Exercise 1: Fill-in-blank (very easy, high scaffolding) Exercise 2: Trace-execution (understand behavior) Exercise 3: Build-from-scratch (simple application) Exercise 4: Debug-this (recognize errors) Exercise 5: Extend-code (integrate with prior knowledge)

### Pattern 2: Mixed Review Set

Exercise 1: Current concept only (60%) Exercise 2: Current + recent concept (30%) Exercise 3: Current concept only (60%) Exercise 4: Current + old concept (10%) Exercise 5: Current + recent + old (integration)

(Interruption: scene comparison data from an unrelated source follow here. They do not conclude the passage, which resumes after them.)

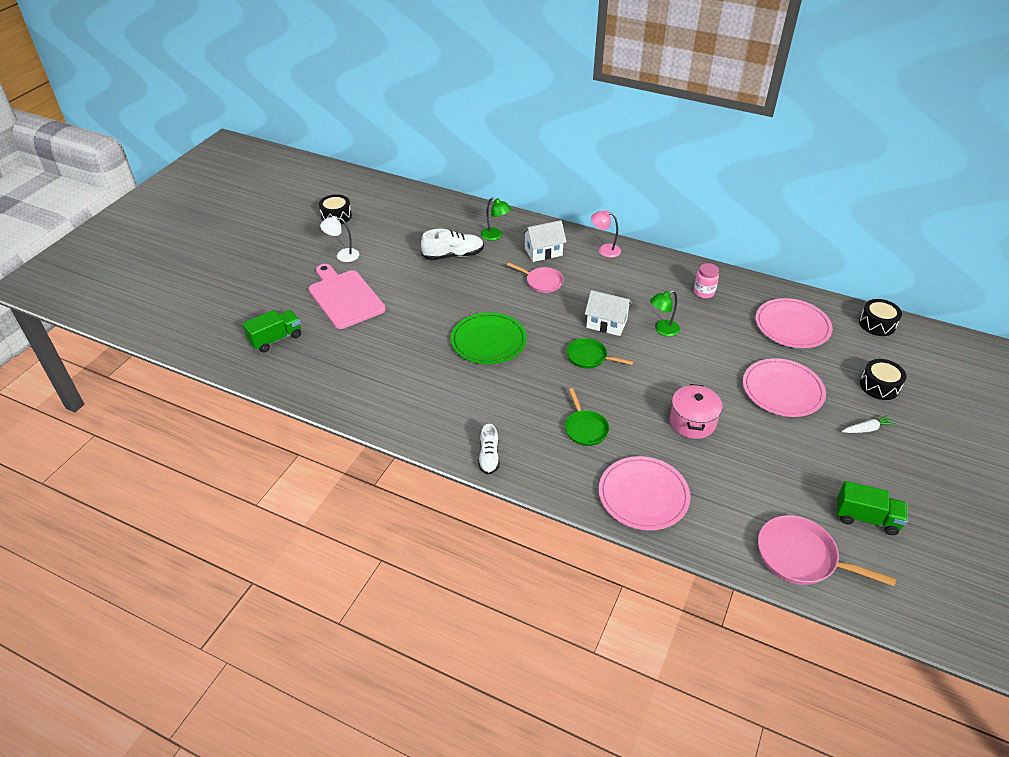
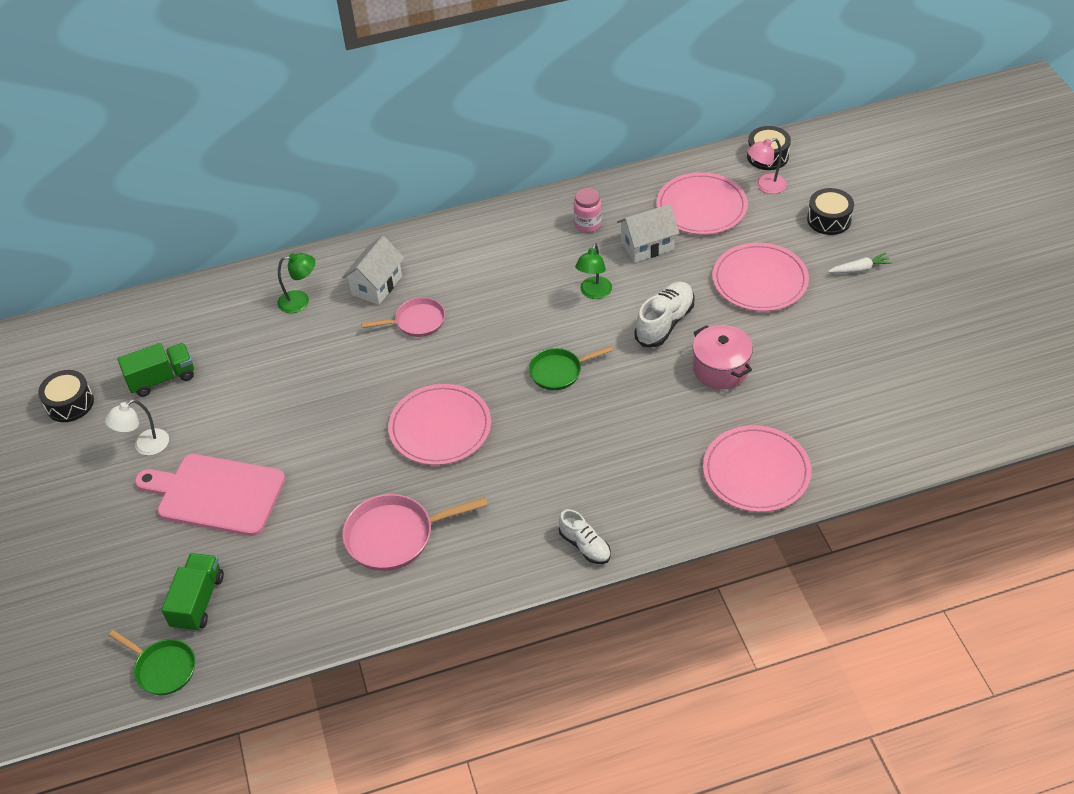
camera: 40 degrees left, 5 degrees up
(453, 255) = (281, 357): white shoe -> white shoe (664, 323)
(488, 341) = (440, 427): green plate -> pink plate
(585, 428) = (637, 448): green pan -> green pan (163, 668)
(604, 250) = (438, 240): pink lamp -> pink lamp (765, 186)
(606, 324) = (535, 323): white house -> white house (647, 246)
(801, 557) = (926, 426): pink pan -> pink pan (396, 536)
(866, 518) = (936, 353): green truck -> green truck (162, 379)
(867, 429) = (860, 269): white carrot -> white carrot turned 45 degrees clockwise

### Pattern 3: Progressive Challenge Set

Exercise 1: Guided (70% code provided) Exercise 2: Structured (50% code provided) Exercise 3: Specification (clear requirements) Exercise 4: Open-ended (minimal guidance) Exercise 5: Extension (build on Exercise 3)

## Validation Checklist

Before finalizing exercise set:
- [ ] 3-5 exercises (not too few, not overwhelming)
- [ ] Multiple exercise types (not all identical)
- [ ] Clear difficulty progression (easier → harder)
- [ ] At least 2 evidence-based strategies explicitly applied
- [ ] Test cases for each exercise (normal + edge + error)
- [ ] Rubric or assessment criteria provided
- [ ] Spaced repetition if applicable (reviews prior concepts)
- [ ] Instructions are clear and complete
- [ ] Exercises are achievable in estimated time
- [ ] Each exercise has clear learning objective

## Acceptance Checks

- [ ] Difficulty bands present: starter (easy), core (medium), stretch (hard)
- [ ] Hints provided at three levels (gentle, moderate, explicit)
- [ ] Rubric attached with criteria and points; maps to objectives

### Difficulty bands example

Starter: Warm‑up fill‑in (L2‑Understand) Core: Implement function from spec (L3‑Apply) Stretch: Refactor for performance (L4‑Analyze/L5‑Evaluate)

## References

Supporting documentation (loaded as needed):
- `reference/exercise-types.md` - Fill-in, debug, build-from-scratch, etc.
- `reference/evidence-based-strategies.md` - Retrieval, spacing, interleaving, elaboration
- `reference/difficulty-progression.md` - Scaffolding, Bloom's levels, PRIME framework
- `reference/spaced-repetition.md` - Spiral curriculum, mixed sets, optimal intervals

## Error Handling

If validation fails:
1. Report specific issues (e.g., "All exercises are same type", "No test cases provided")
2. Suggest remediation (e.g., "Add debug-this and trace-execution exercises")
3. Halt and require user intervention (hard failure mode)

Examples must meet quality standards: varied types, appropriate difficulty, clear objectives, comprehensive test cases.